Turbocharger — How It Works

Turbocharger — How It Works
A turbocharger is an exhaust-driven air compressor. Hot exhaust gas spins a turbine wheel at speeds up to 150,000 RPM or more. That turbine is connected by a shaft to a compressor wheel on the intake side. The compressor wheel forces more air into the engine than it could inhale naturally. More air means more fuel can be burned per combustion cycle, which means more power from a smaller engine. This is why modern four cylinder turbocharged engines produce the same power as the naturally aspirated six and eight cylinder engines they replaced — while using less fuel.
The shaft and bearings
The turbine and compressor wheels are connected by a shaft that rides on either journal bearings lubricated by engine oil under pressure, or ball bearings in higher performance applications.
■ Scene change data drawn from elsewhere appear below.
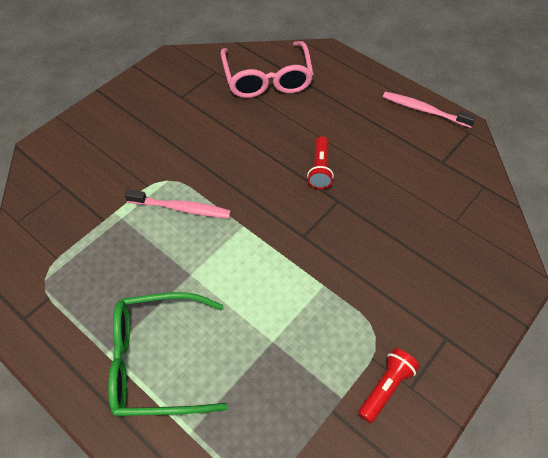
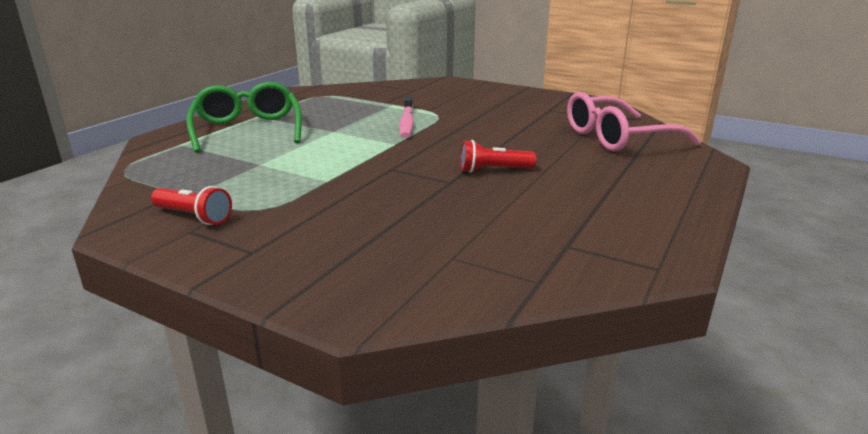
camera: 80 degrees right, 30 degrees down
(424, 110) = (669, 229): pink toothbrush -> none

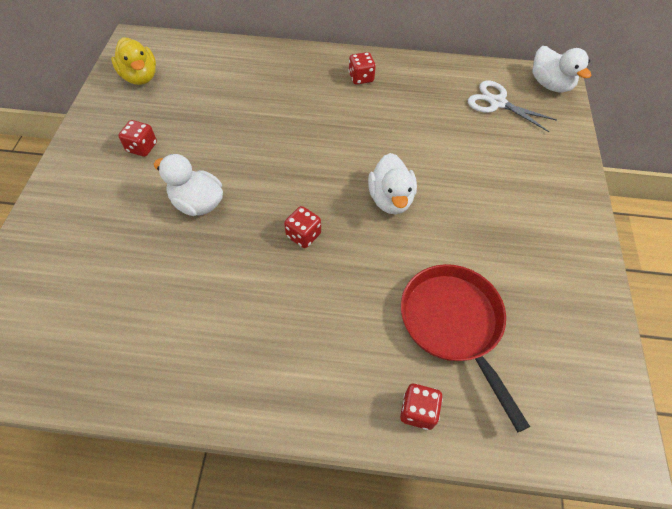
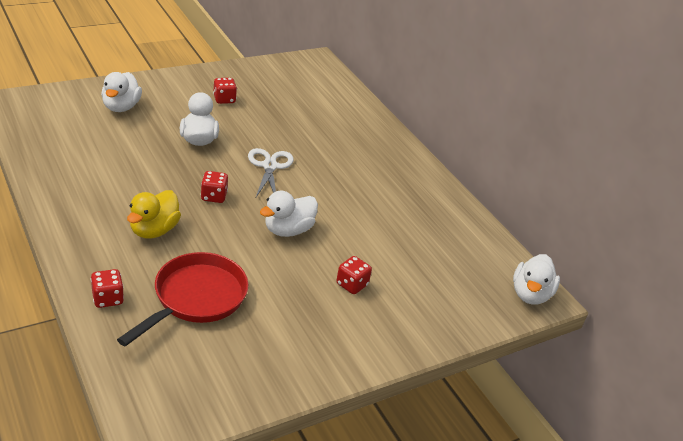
camera: 50 degrees right, 20 degrees down
(78, 249) = (121, 107): none -> white duck
(140, 77) = (286, 74): yellow duck -> yellow duck (154, 230)
(361, 78) = (403, 175): red dice -> red dice (352, 284)
(497, 103) = (464, 264): white scissors -> white scissors (270, 166)

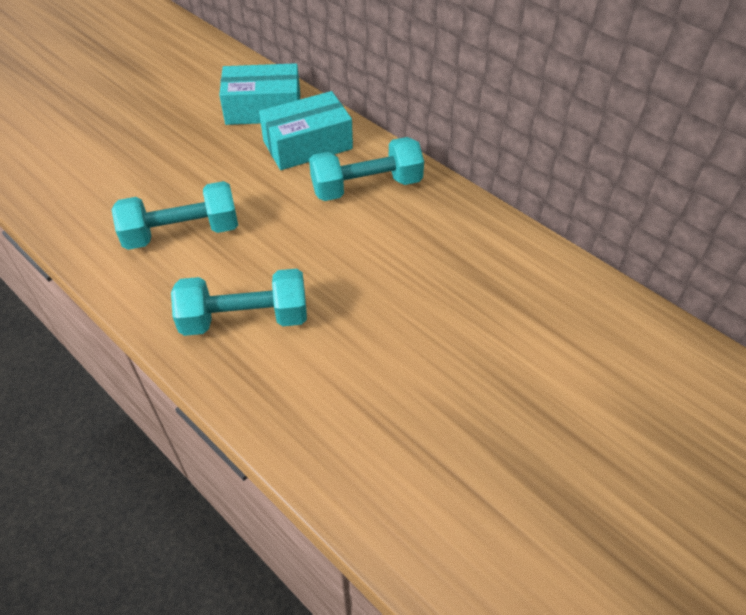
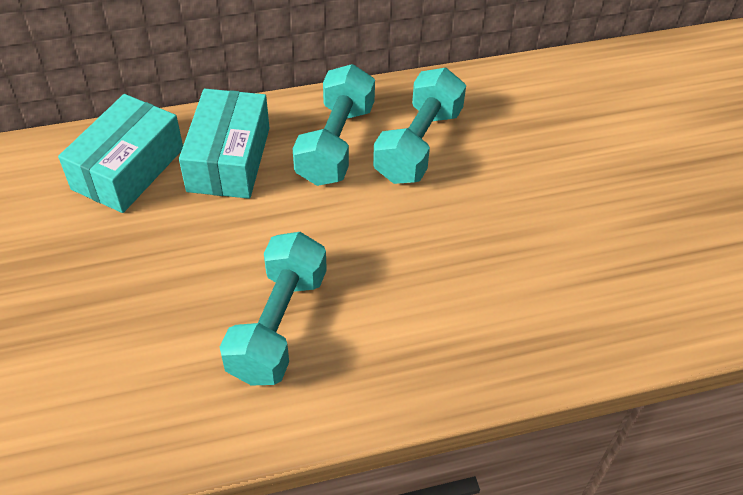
camera: 60 degrees left, 0 degrees up
(245, 319) = (451, 318): turquoise dumbbell -> turquoise dumbbell (418, 145)

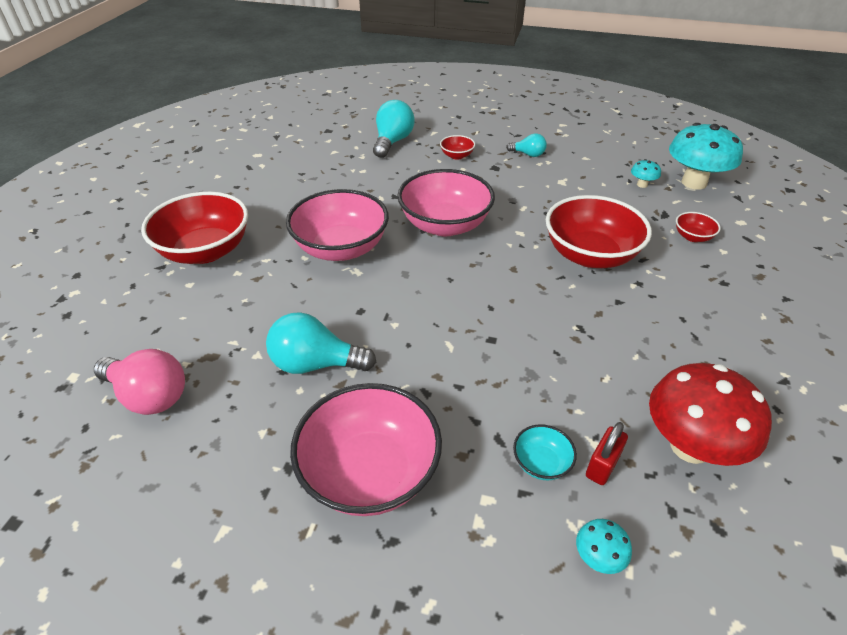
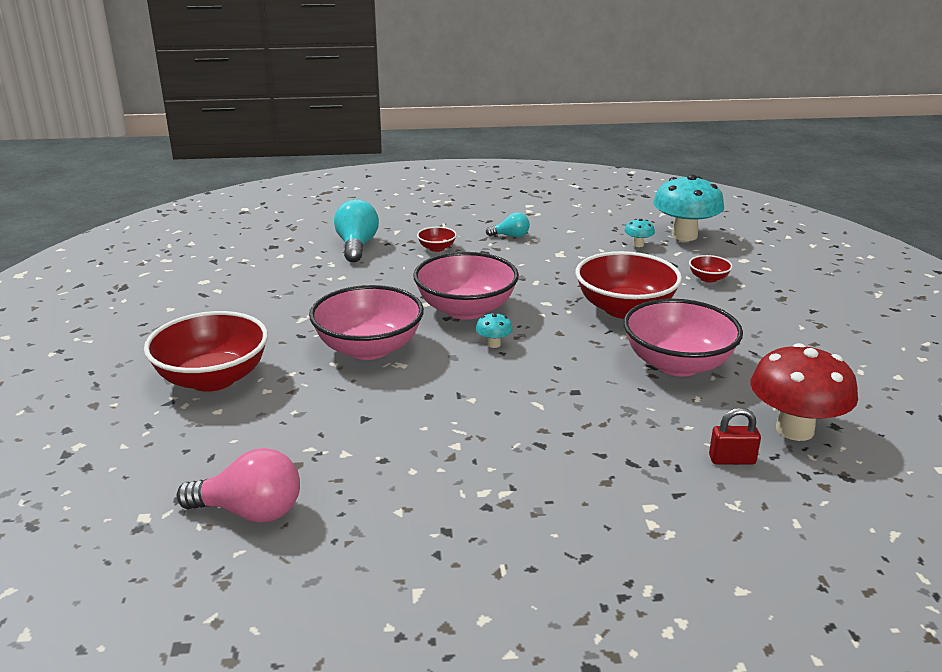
camera: 20 degrees left, 15 degrees down
(315, 364) = (413, 447): turquoise light bulb -> none
(370, 472) = (529, 514): pink bowl -> pink bowl (677, 364)
(541, 463) = (679, 470): turquoise bowl -> none
(598, 557) = (766, 520): turquoise mushroom -> turquoise mushroom (494, 344)
(602, 466) = (732, 460): red padlock -> red padlock turned 75 degrees clockwise

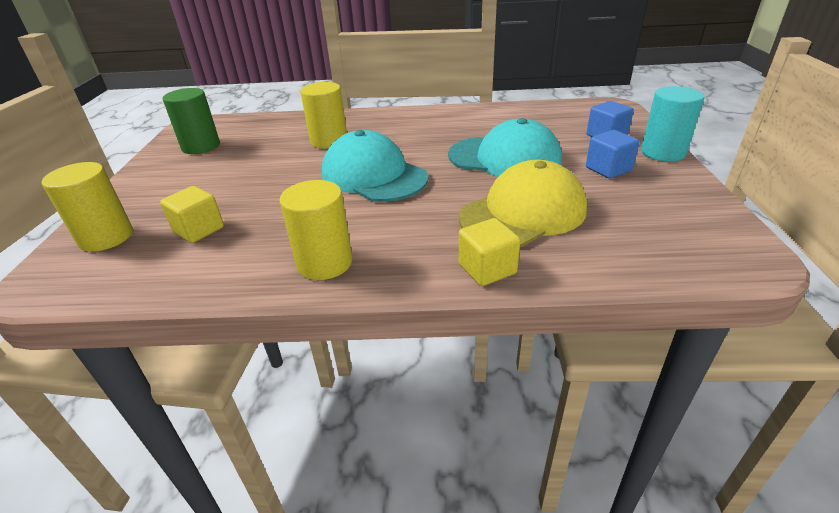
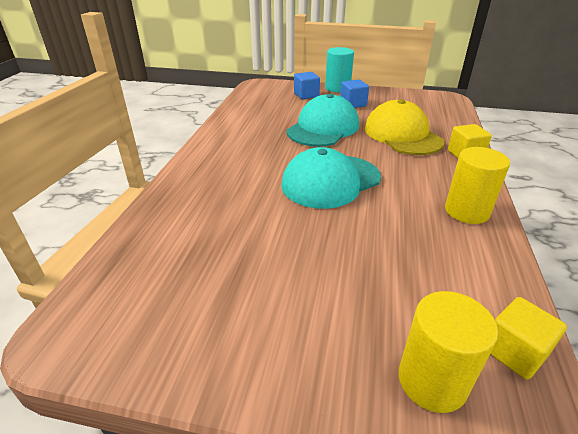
camera: 80 degrees left, 0 degrees up
(199, 230) = (417, 289): yellow cube -> yellow cube (514, 351)
(201, 146) = (176, 314): green cylinder -> none
(329, 141) = (237, 201): yellow cylinder -> none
Oil supply to the turbo bearings is critical — any interruption or contamination in the oil supply destroys the bearings in seconds at those rotational speeds. This is why proper oil change intervals and using the correct oil specification matter even more on turbocharged engines than naturally aspirated ones.
Boost and wastegate
Boost pressure is the pressure above atmospheric that the turbo forces into the intake. Typical boost on a modern gasoline turbo engine ranges from 8 to 22 PSI depending on the application. The wastegate is a valve that bypasses exhaust around the turbine wheel to limit maximum boost pressure. On most modern vehicles the wastegate is electronically controlled by the PCM. A stuck-closed wastegate causes overboost — the engine sees more pressure than designed, which can cause detonation and engine damage. A stuck-open wastegate causes underboost — the turbo cannot build enough pressure and the engine feels sluggish.
Intercooler
Compressing air heats it. Hot air is less dense. Less dense air contains fewer oxygen molecules per cubic foot, which reduces the power benefit of turbocharging. An intercooler is a heat exchanger — either air-to-air or liquid-to-air — that cools the compressed intake air before it enters the engine. Cooler air is denser. Denser air makes more power. A damaged or clogged intercooler reduces power output and can cause detonation from elevated intake temperatures.